Por: Gustavo Páez Escobar

Mientras otros muchachos de su misma edad son unos volantones pendencieros y de difícil acomodo en la familia, Quique, un adolescente que tendrá 18 años, vive su mundo ausente de veleidades e imbuido por una deliciosa desprevención.

El tiempo anda distinto para él, porque la vida lo premió permitiéndole que sus años sean más lentos, lo contrario del común de sus contemporáneos, que corren más y gozan menos.

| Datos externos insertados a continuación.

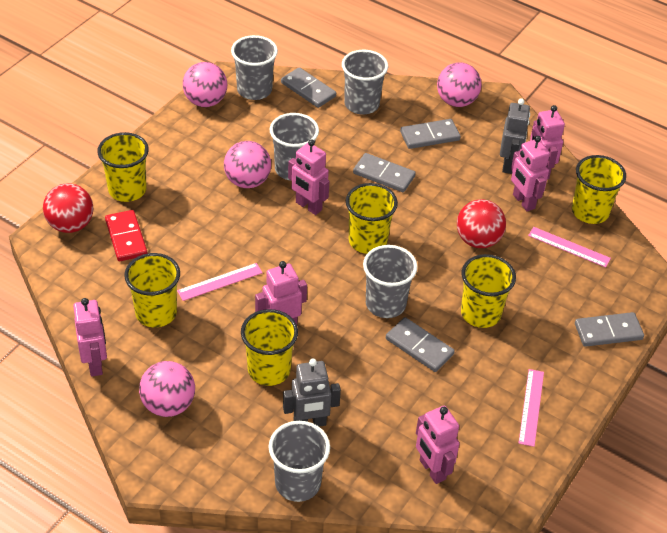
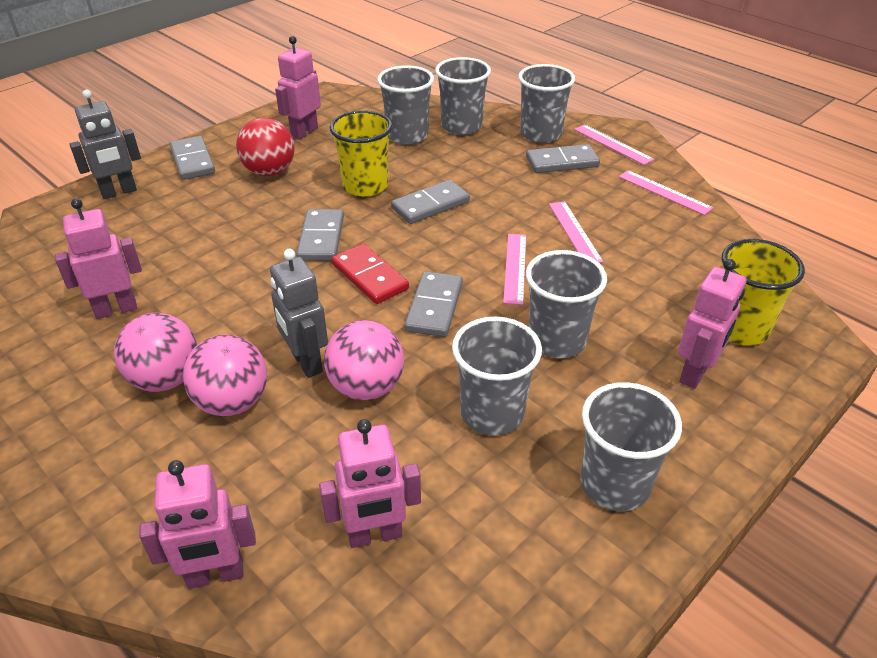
grey cup: 5 -> 6
pink ball: 4 -> 3
pink robot: 6 -> 5
pink ruler: 3 -> 4
red ball: 2 -> 1
yellow cup: 6 -> 2

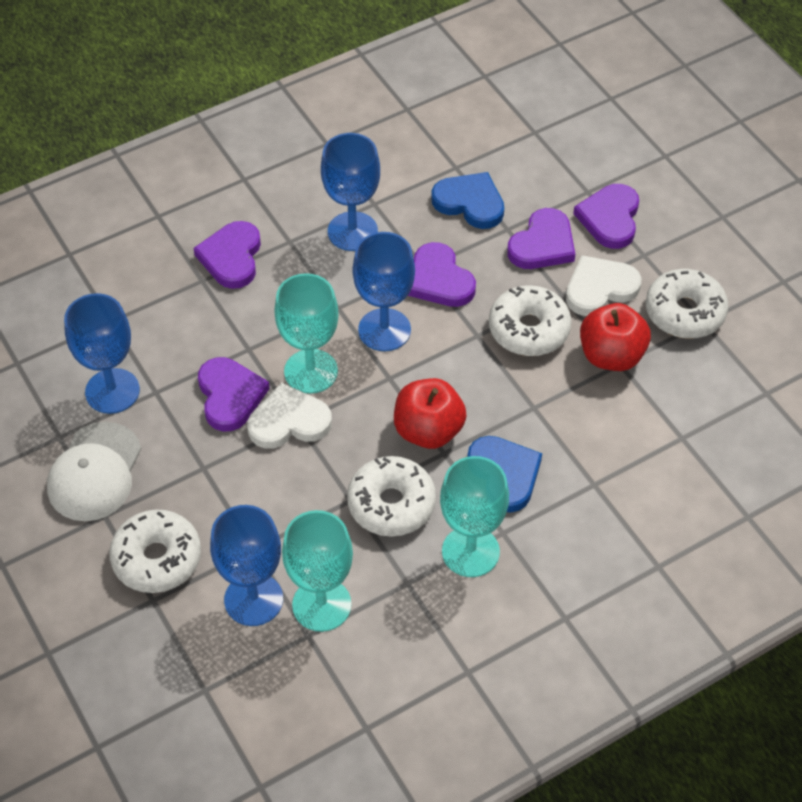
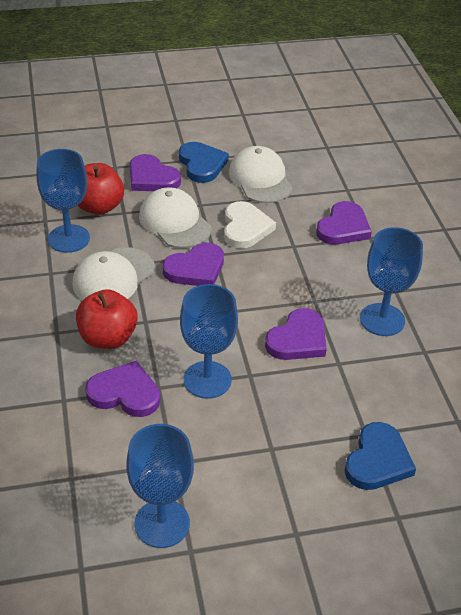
turquoise goblet: 3 -> 0
white cap: 1 -> 3
white donut: 4 -> 0
white heart: 2 -> 1

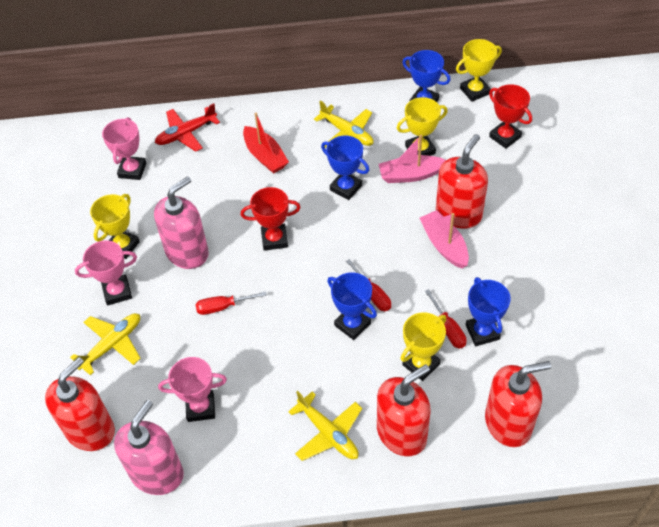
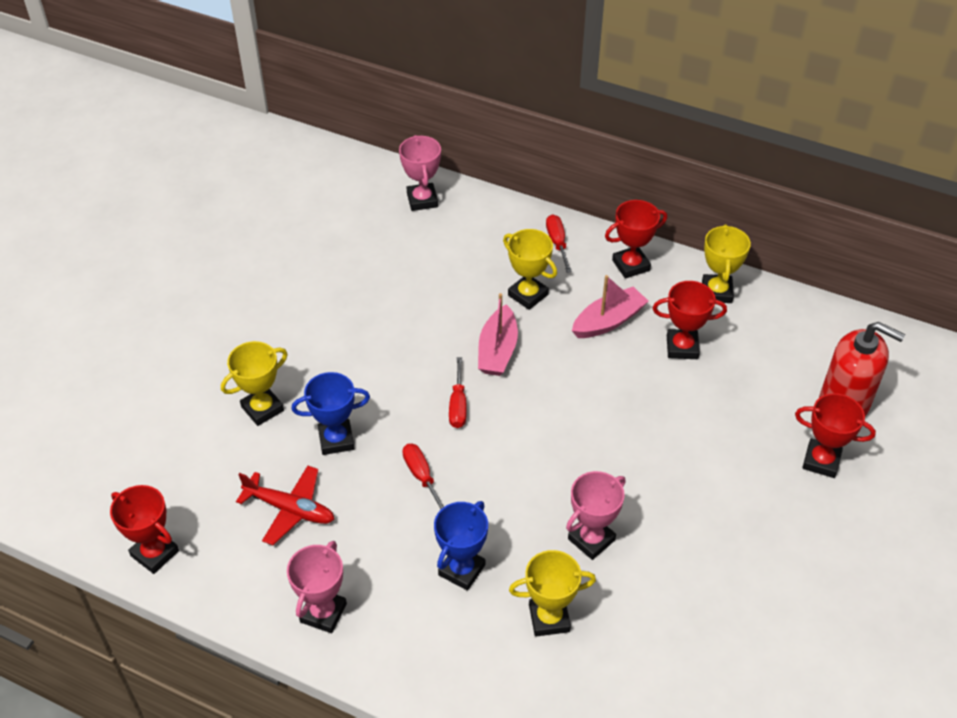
blue trophy: 4 -> 2
pink soap dispenser: 2 -> 0
red boat: 1 -> 0
red soap dispenser: 4 -> 1
red trophy: 2 -> 4
yellow plane: 3 -> 0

Quique, mi vecino y mi personaje, con acceso a todos los hogares del barrio, donde se le quiere y se le consiente, no comprende por fortuna la seriedad de la vida y por eso su alma se mantiene fresca. Qué distinto, por cierto, el mundo de los mayores, que entre sorpresas y fatigas pierde la lozanía de la niñez. A veces los mayores nos desgarramos el alma, apenas iniciando la cumbre, por dejar extinguir la naturalidad.

Quique, en cambio, un ser ajeno a las complicaciones, para quien no se hizo el dolor, rueda por sus predios candorosos que rechazan la falsedad y el desengaño. En su mente sólo hay fulgores de constantes bienandanzas. Entiende el planeta fácil y desenvuelto, sin las trabas y las sofisticaciones que le ponemos los adultos, y choca, de seguro, con los portes severos y las palabras desentonadas. Quisiera que todos sus vecinos participaran de su alegría fácil, y si no le cabe comprender por qué los demás no son tan espontáneos como él, prodiga en su permanente sonrisa un contagiosos entusiasmo.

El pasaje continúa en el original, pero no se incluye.